Therefore, the claim holds good.

Claim 2.

We show that $\bar{u}$ is a subsolution of (2.5) in $\bar{\Omega}$ .

The first part of this proof is the same as [CSY19, Prop 2.3, Step1] where a convolution $u_{\varepsilon}$ of $u$ is considered and the smooth $\alpha$ -rotation $\bar{u}_{\varepsilon}$ is shown to be well defined on $\overline{\Omega}=\partial\tilde{u}(B_{1}(0))\subset D\tilde{u}_{\varepsilon}(B_{1.1}(0))$ for $\varepsilon>0$ small enough.
Next, observe that (1.1) is concave when $u$ is a convex function. Applying [CC95, Theorem 5.8], we see that the solid convex average $u_{\varepsilon}=u*\rho_{\varepsilon}$ is a subsolution of

F(D^{2}u_{\varepsilon})\geq\psi_{\varepsilon}(x)=\psi*\rho_{\varepsilon}(x)

for $\varepsilon>0$ small enough. Combining [CSY19, Prop 2.1] with the first part of this proof, we see that the smooth $\alpha$ -rotation $\bar{u}_{\varepsilon}$ is a subsolution of

\bar{F}(D^{2}\bar{u}_{\varepsilon})=\sum_{i=1}^{n}\arctan\bar{\lambda}_{i}(D^{2}\bar{u}_{\varepsilon})\geq\bar{\psi}_{\varepsilon}(\bar{x}_{\varepsilon},D\bar{u}_{\varepsilon})=\psi_{\varepsilon}(x_{\varepsilon})-n\alpha,

in $\overline{\Omega}$ , where $x_{\varepsilon}=c\bar{x}-sD\bar{u}_{\varepsilon}(\bar{x})$ . By (2.4), $x_{\varepsilon}\to x=c\bar{x}-s\,D\bar{u}(\bar{x})$ uniformly on $\bar{\Omega}$ , so $\psi_{\varepsilon}(x_{\varepsilon}(\bar{x}))\to\psi(x(\bar{x}))$ uniformly on $\bar{\Omega}$ . Since $\bar{u}_{\varepsilon}\to\bar{u}$ uniformly on $\bar{\Omega}$ , and they are viscosity subsolutions of locally uniformly convergent equations $\bar{F}(D^{2}\bar{u}_{\varepsilon})=f_{\varepsilon}(\bar{x})$ , it follows from [CC95, Proposition 2.9] that $\bar{u}$ is a subsolution of the limiting equation (2.5).

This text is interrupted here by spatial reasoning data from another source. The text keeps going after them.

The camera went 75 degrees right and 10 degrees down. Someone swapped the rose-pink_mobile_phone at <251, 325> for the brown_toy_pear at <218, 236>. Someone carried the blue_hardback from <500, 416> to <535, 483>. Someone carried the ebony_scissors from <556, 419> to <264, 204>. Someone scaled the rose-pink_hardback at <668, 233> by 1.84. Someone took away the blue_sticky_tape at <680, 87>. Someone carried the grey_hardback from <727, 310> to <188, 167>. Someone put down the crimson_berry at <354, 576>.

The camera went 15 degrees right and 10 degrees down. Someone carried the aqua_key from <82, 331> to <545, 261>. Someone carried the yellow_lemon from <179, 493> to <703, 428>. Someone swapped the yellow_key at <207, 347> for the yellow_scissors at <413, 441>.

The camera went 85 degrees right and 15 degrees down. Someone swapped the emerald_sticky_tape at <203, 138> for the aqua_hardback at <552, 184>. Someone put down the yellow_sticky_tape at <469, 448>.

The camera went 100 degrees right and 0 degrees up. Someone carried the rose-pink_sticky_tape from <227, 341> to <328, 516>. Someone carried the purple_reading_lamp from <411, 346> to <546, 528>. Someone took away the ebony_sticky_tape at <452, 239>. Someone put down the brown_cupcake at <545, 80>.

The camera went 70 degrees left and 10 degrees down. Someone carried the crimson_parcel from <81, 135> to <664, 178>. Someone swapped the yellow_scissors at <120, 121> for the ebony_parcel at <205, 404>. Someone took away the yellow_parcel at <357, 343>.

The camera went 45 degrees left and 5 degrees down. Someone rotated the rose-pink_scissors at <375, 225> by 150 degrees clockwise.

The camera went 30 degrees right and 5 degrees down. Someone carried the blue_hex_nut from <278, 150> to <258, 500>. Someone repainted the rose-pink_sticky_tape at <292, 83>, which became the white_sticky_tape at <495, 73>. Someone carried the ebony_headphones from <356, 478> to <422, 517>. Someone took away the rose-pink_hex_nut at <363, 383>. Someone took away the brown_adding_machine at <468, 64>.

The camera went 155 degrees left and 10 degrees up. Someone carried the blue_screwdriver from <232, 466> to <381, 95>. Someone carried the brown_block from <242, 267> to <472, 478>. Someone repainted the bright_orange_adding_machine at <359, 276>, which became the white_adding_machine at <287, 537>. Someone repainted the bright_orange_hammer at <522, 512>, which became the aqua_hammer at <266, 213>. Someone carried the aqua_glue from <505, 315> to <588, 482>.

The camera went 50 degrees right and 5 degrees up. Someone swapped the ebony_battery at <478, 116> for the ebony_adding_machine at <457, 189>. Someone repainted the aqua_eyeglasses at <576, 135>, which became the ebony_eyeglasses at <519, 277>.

Therefore, from claims 1 and 2, we see that $\bar{u}$ is a viscosity solution of (2.5) in $\bar{\Omega}$ . ∎

In the remainder, we abbreviate the rotated phase by

(2.6)		$\displaystyle\bar{\psi}(\bar{x})$	$\displaystyle:=\bar{\psi}(\bar{x},D\bar{u}(\bar{x}))=\psi(x(\bar{x},D\bar{u}(\bar{x})))-n\pi/4$
(2.6)			$\displaystyle=\psi\left(\frac{\bar{x}-D\bar{u}(\bar{x}))}{\sqrt{2}}\right)-n\pi/4.$

In particular, since $\bar{u}\in C^{1,1}$ , we see that $\bar{\psi}$ is Lipschitz, so far.

3. Regularity of the rotated potential

We first show that $\bar{u}\in VMO(B_{1/2})$ followed by $\bar{u}\in C^{2,\alpha}(B_{1/2})$ . We recall the notion of VMO functions.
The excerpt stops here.